İnsanın bir ferdinde bir cemaat-i mükellefîn bulunur. nedemektir?

İ’lem eyyühe’l-aziz! İnsanın bir ferdinde bir cemaat-i mükellefîn bulunur. Evet, her bir uzuv, birşey için yaratılmıştır. O uzvu, o şeyde kullanmakla mükelleftir. Meselâ, herbir hasse için bir ibadet vardır. Onun hilâfında kullanılması dalâlettir. Meselâ, baş ile yapılan secde Allah için olursa ibadettir, gayrısı için dalâlettir. Kezâlik, şuarânın hayalen yaptıkları hayret ve muhabbet secdeleri dalâlettir. Hayal, onunla fâsık olur.

Altı çizgi yerler ne manaya gelmekte ?
 

Sade ve Sadece

Active member
İlk altı çizili olan cümleyi devamında ustad bediüzzaman açıklıyor. İkincisinide açıklıyor ama ilk cümledeki kadar daha net bir anlamda değil. İkinci cümlede ise örnek te ise çok fazla şiir okumadığım için ilk aklıma gelen bir şarkı sözü vardı "ben seni sevmedim tapdım" sözü dalalettir. Çünkü Mabud olan Allah tan başkasına tapılmaz.

Ben acizane bir kaç kelime yazmaya çalışdım diğer kardeşlerde bir kac kelime eklediklerinde umarım daha iyi anlaşılır inşallah..
 

GuLSerbeti

Well-known member
İ’lem eyyühe’l-aziz! İnsanın bir ferdinde bir cemaat-i mükellefîn bulunur. Evet, her bir uzuv, birşey için yaratılmıştır. O uzvu, o şeyde kullanmakla mükelleftir. Meselâ, herbir hasse için bir ibadet vardır. Onun hilâfında kullanılması dalâlettir.

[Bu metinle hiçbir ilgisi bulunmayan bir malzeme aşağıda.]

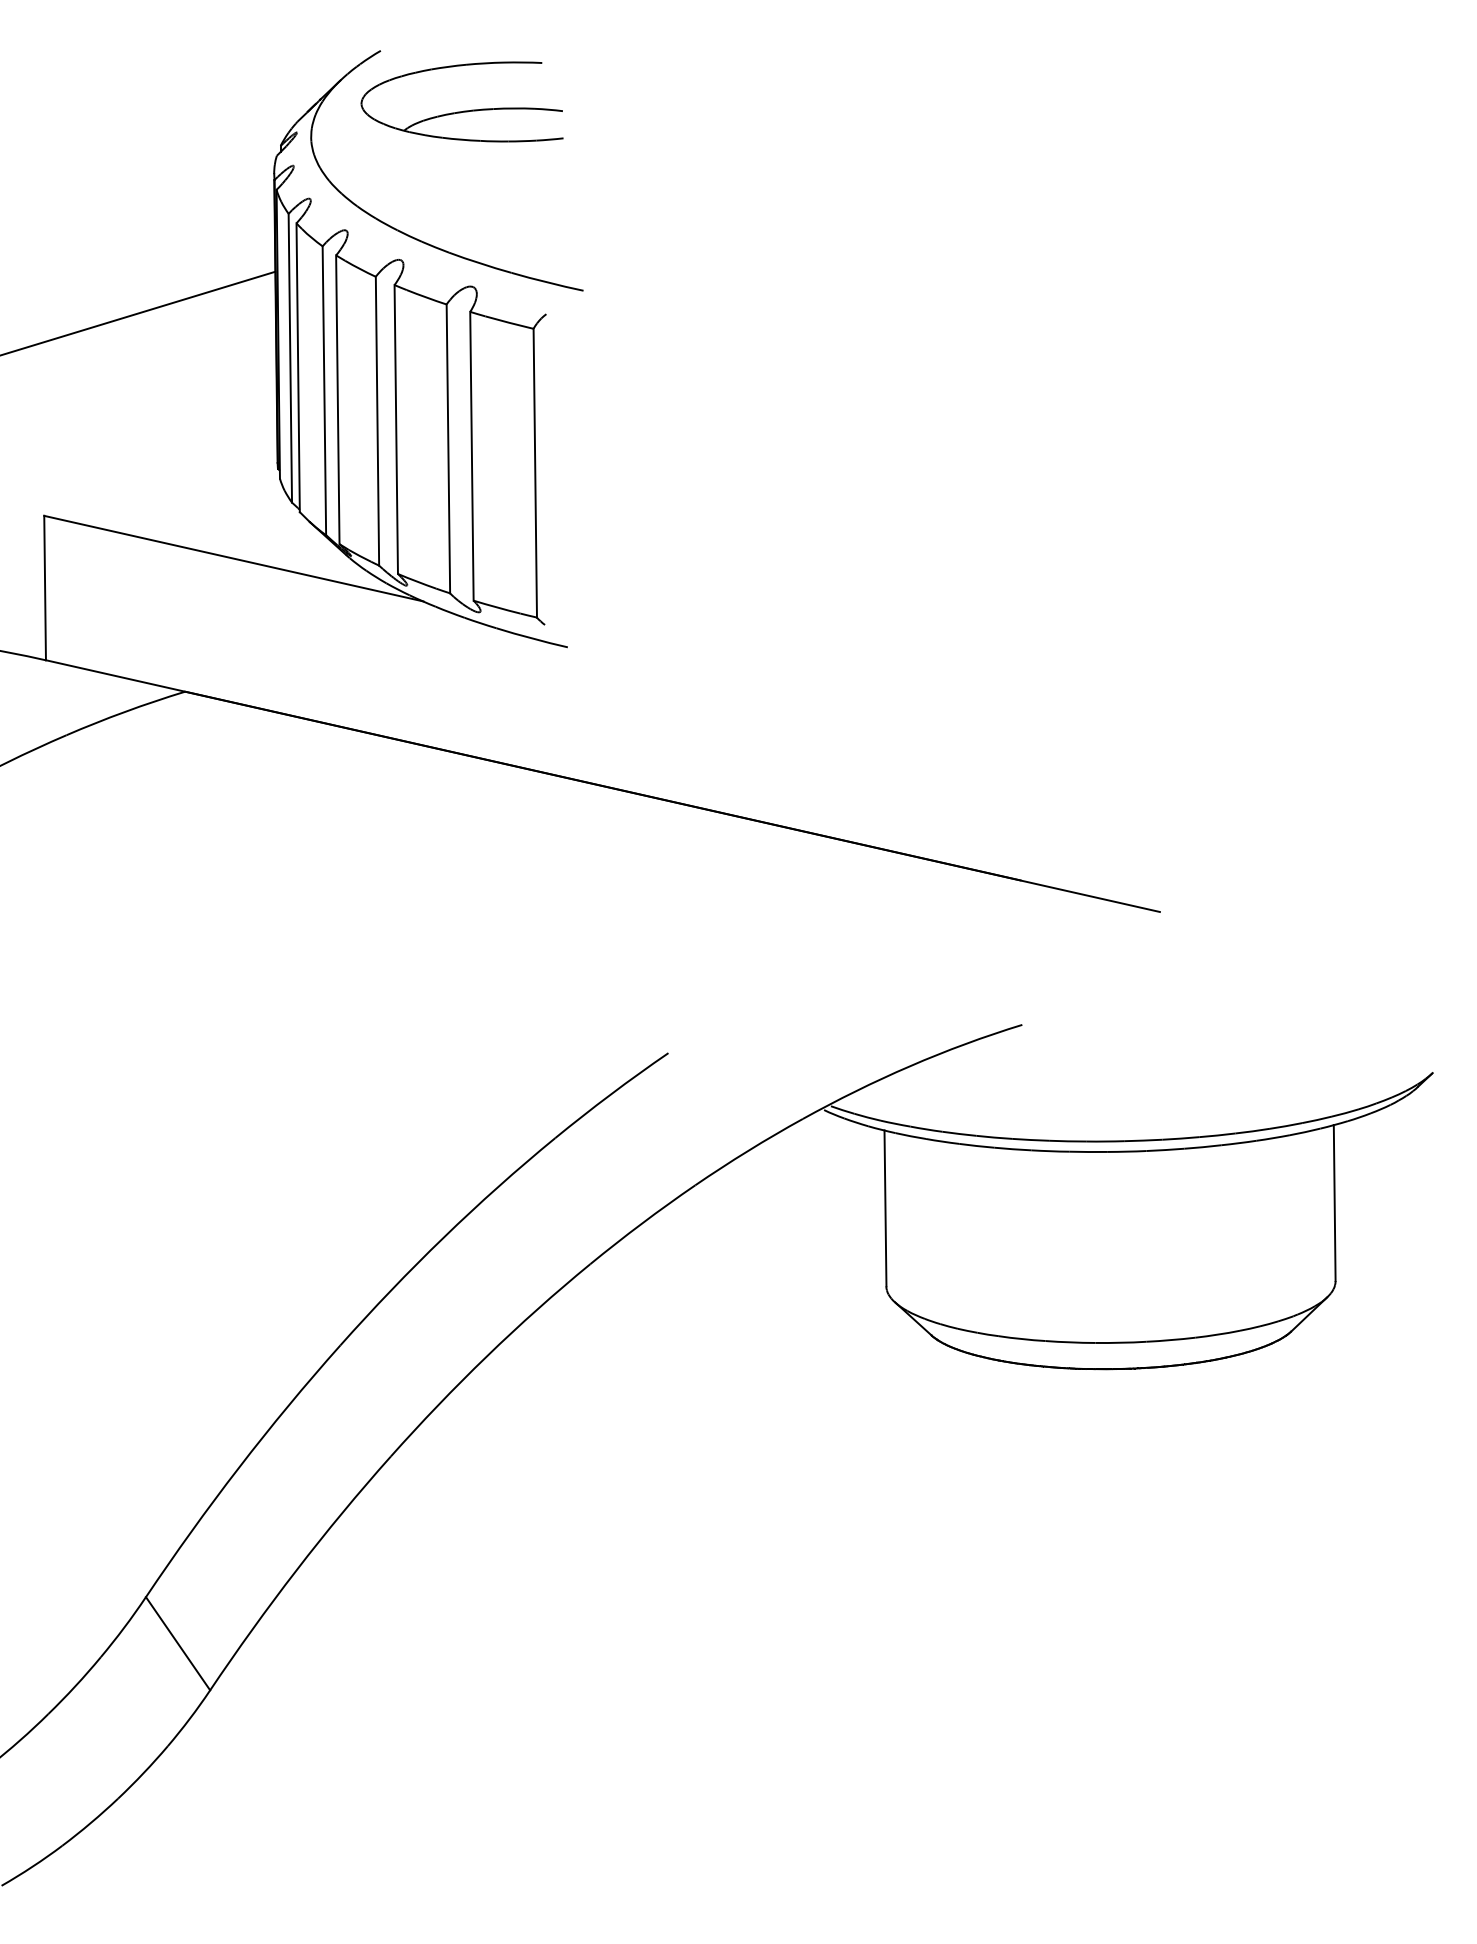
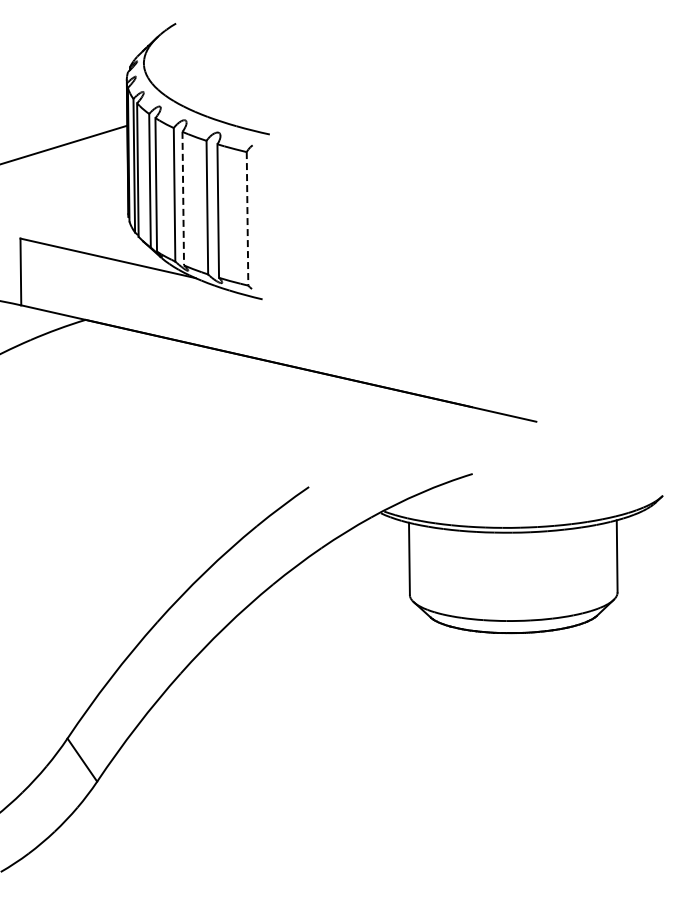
part: (461, 102) -> (213, 47), removed
line: (396, 429) -> (183, 198), solid -> dashed
line: (535, 472) -> (247, 218), solid -> dashed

Alti cizili cumlede ; herbir insanda mukellef yani sorumlu bir cemaat, topluluk bulundugunu, bu cemaatten kastin ise cumlenin devaminda insani olusturan uzuvlarin tamami olarak bahsedilmis... mesela dil bir gorevli memurdur.. vazifesini tat almak, Allah' i anmak vb. den baslayarak..onlara yuzlere kadar cikarabiliriz... Dilimiz vazifesini yerine getirmekle yukumludur...ve bu onun ibadetidir... vazifesinin disinda kullanilmasi yanlis olur...mesela dilinizle Allah'i zikretmek yerine onu soz tasima, yalan , giybet gibi kotu amel ve niyetler uzere kullansak, burada dil nimetini kotuye kullanmis ve hatta hakkina girmis oluruz... uztadin Dalalet yani sapkinlik, dogrudan ayrilik dedigi budur... bir nevi gorevi kotuye kullandirmak, emanete hiyanetlik gibidir, yanlistir..



Meselâ, baş ile yapılan secde Allah için olursa ibadettir, gayrısı için dalâlettir. Kezâlik, şuarânın hayalen yaptıkları hayret ve muhabbet secdeleri dalâlettir. Hayal, onunla fâsık olur.


verilen dil ornegi gibi, Ustad basi ornek vermis ; bas, onu Yaratan Allah icin degil de, baskasi icin secde ederse yine dalalettir, yanlistir.. Devaminda Ustad diyor; bunun gibi Sairlerin hayalen yaptiklari hayret secdeleri; mesela kimisi asiriya kacarak ovguler yagdirir.. sevdigi kisiyi ilahlastirir, adeta tapinilacak bir mevkiye hayalen o kisiyi koyar... (secde etmek demek ondan ustununu tanimamak demek ki bu hayalen, yada mecazen de mumkundur)...halbuki ovgu ve sevgilerin, muhabbetlerin en yucesine layik olan Allah'dir... iste bu sekilde hayali dahi kotuye kullanip onunla insan gunaha girebilir... hayali fasik yani gunahkar yapmaktan bunu anlayabiliriz...

sonuc itibariyle Hayal dahi; dil, baş gibi insanin maddi olmasada manevi boyutundan, butununden bir parcadir ve Hayal dahil her uzvu vazifesi dahilinde dogru sekilde kullanmak gerekir...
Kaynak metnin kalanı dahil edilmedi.